Lebih lanjut, perang dagang bakal terus memanas karena China pun berencana mengenakan tarif impor 15 persen terhadap mobil buatan AS dan 5 persen terhadap komponen otomotif.

Akibat memburuknya perang dagang, indikator risiko naik signifikan yang tercermin pada indeks CBOE VIX, yang naik 19,12 persen ke kisaran 19,87 poin dibandingkan dengan hari sebelumnya. Dengan demikian, minat investor global berpotensi turun dan menarik aset mereka di negara berkembang ke instrumen safe haven.

Kementerian Keuangan dan Bank Indonesia

Pemerintah dan Bank Indonesia menyatakan akan terus memperkuat bauran kebijakan. Menteri Keuangan (Menkeu) Sri Mulyani Indrawati mengatakan, langkah penurunan suku bunga acuan oleh Bank Indonesia (BI) 25 bps menjadi 5,5 persen diambil guna menjaga momentum pertumbuhan ekonomi domestik. Ia memastikan bahwa kebijakan fiskal dan kebijakan moneter akan disinkronkan.

Pemerintah, lanjut dia, bersama BI dan Otoritas Jasa Keuangan (OJK) akan terus berkoordinasi untuk menjaga perekonomian Indonesia. Ini sejalan dengan adanya sinyal kuat terkait pelemahan ekonomi global.

“Apabila sinyal dalam perekonomian secara global mengindikasikan adanya pelemahan, kami akan terus mempelajarinya," ujar dia dikutip Investor Daily (26/8).

Di tengah kondisi pelemahan ekonomi global, koordinasi antara BI dan OJK akan diarahkan untuk menentukan sikap dari sisi bauran kebijakn (policy mix). Dengan demikian, stabilitas pertumbuhan ekonomi dapat tetap terjaga. Selain itu memastikan perkembangan pembangunan terus berlangsung.

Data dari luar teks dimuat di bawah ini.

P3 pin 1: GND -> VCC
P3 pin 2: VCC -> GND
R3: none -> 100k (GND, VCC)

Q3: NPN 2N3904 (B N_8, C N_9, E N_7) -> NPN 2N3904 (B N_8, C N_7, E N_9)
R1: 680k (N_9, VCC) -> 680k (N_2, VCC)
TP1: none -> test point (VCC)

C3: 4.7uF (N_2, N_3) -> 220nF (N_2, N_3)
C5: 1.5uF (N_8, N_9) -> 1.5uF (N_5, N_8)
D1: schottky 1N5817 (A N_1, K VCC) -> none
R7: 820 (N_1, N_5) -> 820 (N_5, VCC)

Gubernur Bank Indonesia Perry Warjiyo mengatakan, terdapat tiga indikator yang menjadi dasar keputusan penurunan suku bunga acuan. Pertama, inflasi yang stabil dan membuka kesempatan pertumbuhan yang lebih baik di tengah tekanan global.

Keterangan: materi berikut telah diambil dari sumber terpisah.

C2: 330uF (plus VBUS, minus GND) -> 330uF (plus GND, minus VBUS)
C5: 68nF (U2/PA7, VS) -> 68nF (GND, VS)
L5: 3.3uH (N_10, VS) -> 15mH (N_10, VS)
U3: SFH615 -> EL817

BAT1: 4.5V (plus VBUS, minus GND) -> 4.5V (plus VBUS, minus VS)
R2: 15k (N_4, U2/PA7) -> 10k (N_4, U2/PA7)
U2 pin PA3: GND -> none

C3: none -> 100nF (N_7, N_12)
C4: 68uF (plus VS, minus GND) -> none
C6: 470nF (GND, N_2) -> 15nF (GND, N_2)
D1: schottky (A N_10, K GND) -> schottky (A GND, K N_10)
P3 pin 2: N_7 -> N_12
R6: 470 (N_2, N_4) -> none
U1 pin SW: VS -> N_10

BI masih membuka ruang penurunan suku bunga acuan BI 7 Days Reverse Repo Rate (7DRRR), sebab masih perlunya menjaga momentum pertumbuhan ekonomi domestik di tengah tekanan ekonomi global.

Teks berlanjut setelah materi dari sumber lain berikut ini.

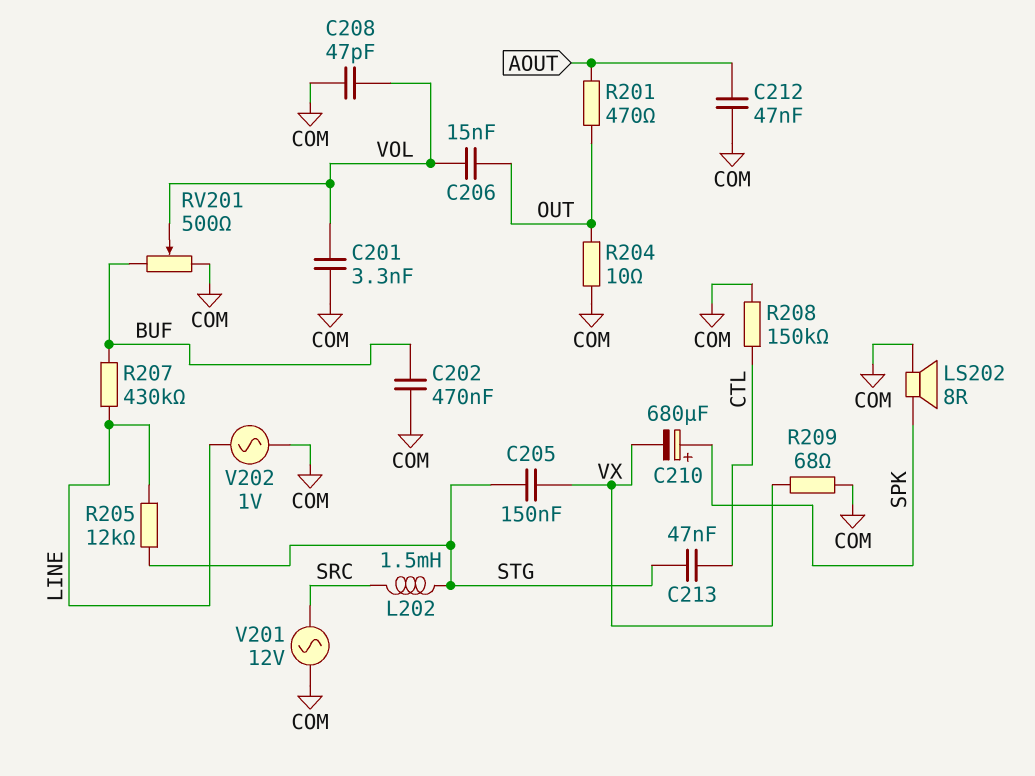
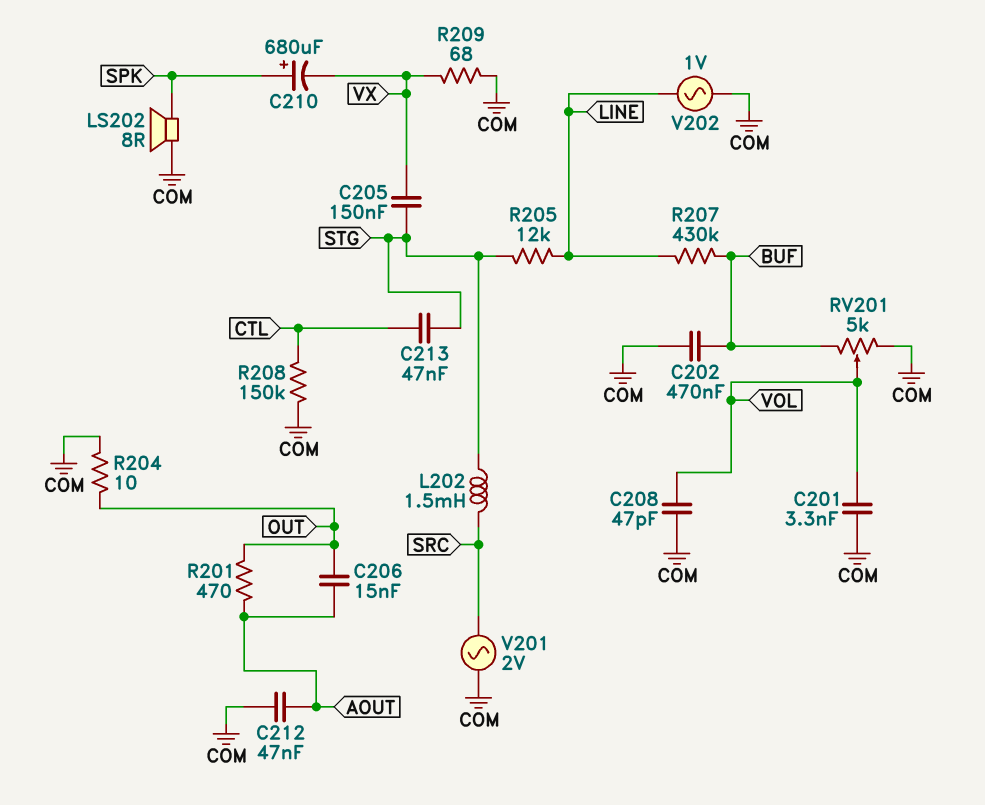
C206: 15nF (OUT, VOL) -> 15nF (AOUT, OUT)
RV201: 500 (BUF, COM, wiper VOL) -> 5k (BUF, COM, wiper VOL)
V201: AC 12V (COM, SRC) -> AC 2V (COM, SRC)

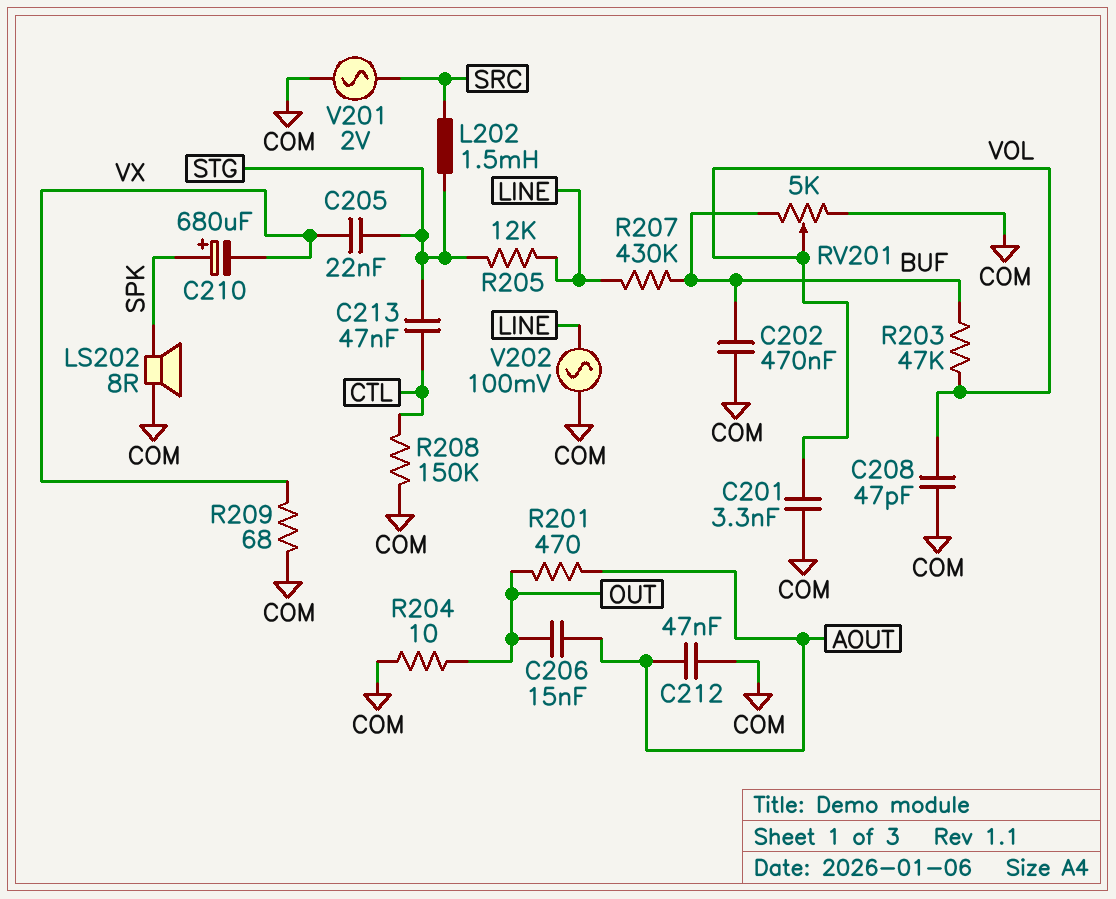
C205: 150nF (STG, VX) -> 22nF (STG, VX)
R203: none -> 47k (BUF, VOL)
V202: AC 1V (COM, LINE) -> AC 100mV (COM, LINE)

Kedua, pertumbuhan ekonomi triwulan II 2019 yang sebesar 5,05 persen dianggap masih tetap kuat dan konsumsi lebih stabil sehingga bisa mendukung ekonomi nasional, dengan tetap mengandalkan sisi konsumsi dan investasi menjadi motor pertumbuhan hingga akhir tahun.

Ketiga, BI menilai nilai tukar rupiah bergerak sesuai fundamental, sehingga menopang ketahanan eksternal. "Ke depan, rupiah akan tetap stabil sesuai mekanisme pasar yang terjaga seiring prospek aliran modal yang masih baik. Serta, dampak kebijakan moneter longgar di negara lain," imbuh Perry.

Whatsapp Pay

Whatsapp Pay disebut akan masuk ke Indonesia dan menghadirkan layanan sistem perbankan. Dikutip CNBC Indonesia, Gubernur Bank Indonesia, Perry Warjiyo menyatakan penyelenggara jasa sistem pembayaran (PJSP) baik asing maupun lokal harus menyesuaikan layanannya dengan peraturan yang ditetapkan pemerintah.

Hal ini juga untuk Whatsapp Pay. Sebagai regulator, BI akan terus mendorong akselerasi digital ekonomi keuangan, termasuk juga dengan mempercepat pemberian proses perizinan sebagai PJSP.